A streamlined supply chain for advanced medicines

People wearing masks, hair nets and surgical gloves looking at tiny glass containers for medical research purposes.

With support from UKRI’s medicines manufacturing challenge, we are developing the supply chains needed to deliver gene therapy treatments to the right patients.

The manufacture of gene therapy viral vectors (tools used to deliver genetic material into cells) requires specialised, high-quality manufacturing facilities and technologies. Currently, there is insufficient capacity in the UK and globally.

Symbiosis Pharmaceutical Services is working with the Stevenage Cell and Gene Therapy Catapult (CGTC) manufacturing centre and with clinical-stage biotechnology company Freeline Therapeutics to develop a UK-based supply chain. It has achieved this through a project that ran from November 2018 to October 2021 with funding from UK Research and Innovation’s (UKRI) medicines manufacturing challenge.

John McCormick, COO at Symbiosis, explained:

The overall purpose of the project was to enhance the manufacturing supply chain within the UK for companies developing and producing advanced therapeutic products.

Part of the overall project was to offer a joined-up linked process of drug substance through to drug product, fill finish services as well.

A specialised aseptic environment

Due to the specific handling requirements of advanced therapies, traditional approaches to post-fill or terminal sterilisation are often inappropriate. These therapies must therefore be manufactured and packaged in a specialised aseptic environment, often with specific handling requirements.

Many advanced therapy developers rely on third-party manufacturers to get their product into a format that can be delivered to the patient, typically vials. This manufacturing process is referred to as aseptic fill finish. Symbiosis is a specialist provider of these services.

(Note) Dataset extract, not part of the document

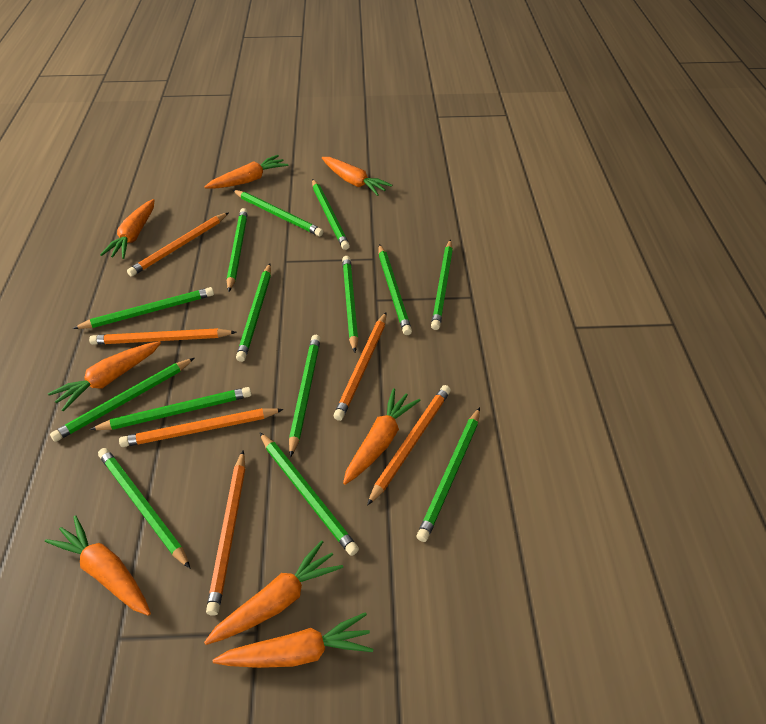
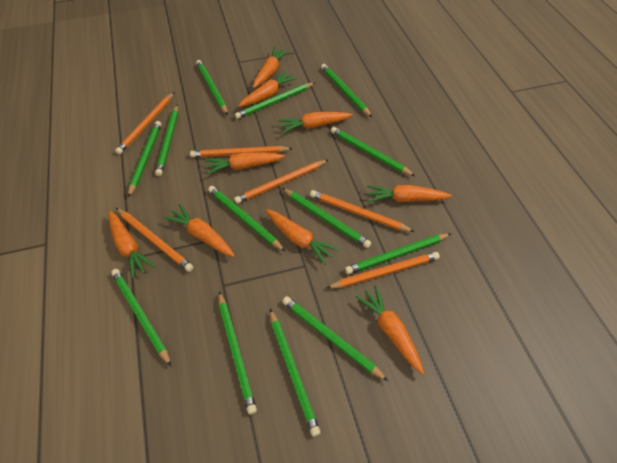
green pencil: 14 -> 13
orange carrot: 8 -> 9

Although research and development of cell and gene therapies within the UK is progressing rapidly, the process of getting developments from lab bench into the clinic is slow.

Manufacturing these therapies is highly complex, with the need to manage multiple partners within the supply chain while ensuring compliance within a complicated regulatory framework. There are a number of quality control testing requirements within manufacturing, notably for sterility testing, which can affect manufacturing speed.

The project aimed to accelerate manufacturing timelines from bench to clinic without compromising quality or compliance, getting these much needed therapies to patients faster.

Supporting global biotech

Symbiosis supports a variety of global biotech and speciality pharmaceutical companies that require small-scale, sterile injectable products.

Through the £950,000 project, Symbiosis worked with Freeline and CGTC to create new processes and analytical technologies to streamline the transfer of materials between partners. This included aligning quality systems and processes, internalising critical quality control tests and the establishment of new, quicker methods. By internalising quality control, the partners were able to achieve process efficiencies and improve the security of the supply chain.

As a result, Symbiosis can now provide a much quicker service to future customers. It has created an easily customisable set of templates that reduces the average time it takes to transfer materials between sites.

John said:

By understanding and aligning quality systems and collaborating on and designing roadmaps, we were able to accept the drug substance onsite, which saved up to 12 weeks and saved client costs.

This process can be applied to new clients, which really accelerates the programme of work for them.